My friend Peter is an intellectual property lawyer in the Bay Area. He would occasionally describe his travel schedule to me and I would be floored. For a homebody like me, the amount of time he spent in Hong Kong or Seoul or London or anywhere that wasn’t his native San Jose seemed exhausting. Still, he loved his work, and every job requires something different from us, and he always seemed to find time to help raise his kids and maintain a solid relationship with his wife.
Northern California, however, was one of the first regions in the country to implement a full lockdown of its residents. When I heard about the order, I thought, “That seems excessive.” That now seems like such a long time ago. I asked Peter recently how the lockdown was going for him and if he could do all his work done from home. He said he could, and that when the shelter in place order was lifted, he doubted his law firm would simply continue doing business as they had before the virus. If they don’t need someone in the office to get the work done, why require them to be there?
I have another friend in Rhode Island whose office will be closing permanently. His job is intact, but, like Peter, it can easily be done from home.

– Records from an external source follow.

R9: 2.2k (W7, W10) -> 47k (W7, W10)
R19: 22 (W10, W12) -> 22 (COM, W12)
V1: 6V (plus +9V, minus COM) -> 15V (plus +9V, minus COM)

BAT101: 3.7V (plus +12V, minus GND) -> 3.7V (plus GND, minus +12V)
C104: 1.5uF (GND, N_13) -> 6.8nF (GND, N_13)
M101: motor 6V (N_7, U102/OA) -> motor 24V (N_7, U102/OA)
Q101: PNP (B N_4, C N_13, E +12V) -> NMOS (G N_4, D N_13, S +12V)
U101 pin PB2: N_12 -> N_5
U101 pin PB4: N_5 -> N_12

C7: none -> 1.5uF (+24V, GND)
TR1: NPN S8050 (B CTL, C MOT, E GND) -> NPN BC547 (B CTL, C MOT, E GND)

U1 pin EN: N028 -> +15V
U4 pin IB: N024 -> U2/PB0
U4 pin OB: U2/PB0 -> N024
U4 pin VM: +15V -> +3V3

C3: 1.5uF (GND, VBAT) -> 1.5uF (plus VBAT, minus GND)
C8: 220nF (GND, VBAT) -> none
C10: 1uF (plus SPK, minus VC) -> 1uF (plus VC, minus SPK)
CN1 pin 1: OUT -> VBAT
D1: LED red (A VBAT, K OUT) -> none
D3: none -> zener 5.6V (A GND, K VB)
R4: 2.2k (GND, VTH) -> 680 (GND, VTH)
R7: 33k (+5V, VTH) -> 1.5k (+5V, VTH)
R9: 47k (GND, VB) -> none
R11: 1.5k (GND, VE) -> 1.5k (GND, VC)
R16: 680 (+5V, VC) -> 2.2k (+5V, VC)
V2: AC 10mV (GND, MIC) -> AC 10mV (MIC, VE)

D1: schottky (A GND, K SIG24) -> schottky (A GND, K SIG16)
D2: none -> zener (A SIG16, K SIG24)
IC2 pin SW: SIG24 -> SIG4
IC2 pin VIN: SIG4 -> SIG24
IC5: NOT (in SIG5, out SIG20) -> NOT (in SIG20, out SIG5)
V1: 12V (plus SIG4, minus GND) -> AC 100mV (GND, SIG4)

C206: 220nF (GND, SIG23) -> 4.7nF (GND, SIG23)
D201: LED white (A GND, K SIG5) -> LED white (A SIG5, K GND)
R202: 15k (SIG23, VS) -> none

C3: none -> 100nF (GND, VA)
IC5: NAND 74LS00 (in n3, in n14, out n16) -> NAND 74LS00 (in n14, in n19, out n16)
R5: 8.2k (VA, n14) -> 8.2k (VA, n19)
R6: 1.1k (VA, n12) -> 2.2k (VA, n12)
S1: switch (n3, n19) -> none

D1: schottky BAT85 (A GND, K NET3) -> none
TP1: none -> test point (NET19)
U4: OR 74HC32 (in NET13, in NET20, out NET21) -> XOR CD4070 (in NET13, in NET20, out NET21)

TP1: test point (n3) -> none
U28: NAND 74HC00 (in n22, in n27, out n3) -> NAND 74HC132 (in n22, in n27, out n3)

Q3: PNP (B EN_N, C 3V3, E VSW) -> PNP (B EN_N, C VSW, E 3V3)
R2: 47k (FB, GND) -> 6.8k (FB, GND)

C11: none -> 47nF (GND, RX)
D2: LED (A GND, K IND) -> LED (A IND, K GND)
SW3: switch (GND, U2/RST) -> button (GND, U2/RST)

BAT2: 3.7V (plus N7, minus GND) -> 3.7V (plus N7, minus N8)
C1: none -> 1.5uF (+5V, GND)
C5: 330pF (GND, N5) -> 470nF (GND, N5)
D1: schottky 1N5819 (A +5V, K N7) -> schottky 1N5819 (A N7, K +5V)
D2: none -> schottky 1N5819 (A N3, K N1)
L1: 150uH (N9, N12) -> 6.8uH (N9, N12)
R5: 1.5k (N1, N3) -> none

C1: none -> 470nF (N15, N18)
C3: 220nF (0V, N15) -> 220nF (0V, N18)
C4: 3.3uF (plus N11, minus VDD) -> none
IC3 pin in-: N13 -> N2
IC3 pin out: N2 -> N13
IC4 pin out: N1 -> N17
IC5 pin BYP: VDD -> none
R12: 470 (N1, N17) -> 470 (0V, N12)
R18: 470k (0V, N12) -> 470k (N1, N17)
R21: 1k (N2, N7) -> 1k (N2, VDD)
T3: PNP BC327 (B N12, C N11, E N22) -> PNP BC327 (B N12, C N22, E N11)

This is a pattern that must be repeating itself all over the country and the world. With the advent of video conferencing, it’s become clear that the office is not as essential as we once thought it was. Why pay for it if you don’t actually need it? And why make your employees spend all that time in their cars driving to and from work?
I know the challenges of global warming require a far more comprehensive overhaul of our energy use, and that there is a whole swath of the economy that will forever require its workers to commute, but it does seem to me that getting tens of millions of people worldwide off the road and working from home will at least help clear our skies. If indeed this modest sea change occurs, it will have been the result of a creative response to a totally different crisis. If someone, even the most influential someone like a president or the head of an oil company, had suggested that one easy thing we could all do to help reduce carbon emissions is to simply have as many people work from home as possible, I don’t think it would have happened.
Yet here we are, and it wasn’t so hard after all. It’s both inspiring and a little frustrating. Isn’t it amazing how adaptive humans actually are? Look how willing we are to change when circumstances require it. And look how easily we admit when something new is better.
A lot of people are enjoying working from home, getting to spend more time with family, avoiding the grind of the commute. Even schools are learning what is possible out of the classroom. Why, it makes you think humans are capable of anything!
Which we are. Unfortunately, we sometimes need a mortal threat to compel us to make largescale changes. Simply telling people to change usually doesn’t work. We all have to make up our own minds. As it should be, I think.
We all have free will, and we must learn how to live with the reality that we can do or say whatever we want, even if what we do or say isn’t good for us. What I have seen since the Corona Virus began spreading reminded me that as stubborn as we can be, as unwilling as we may be to imagine a future different than the present, when the present moment kicks open a door we did not even know existed, most of us are willing to walk through it.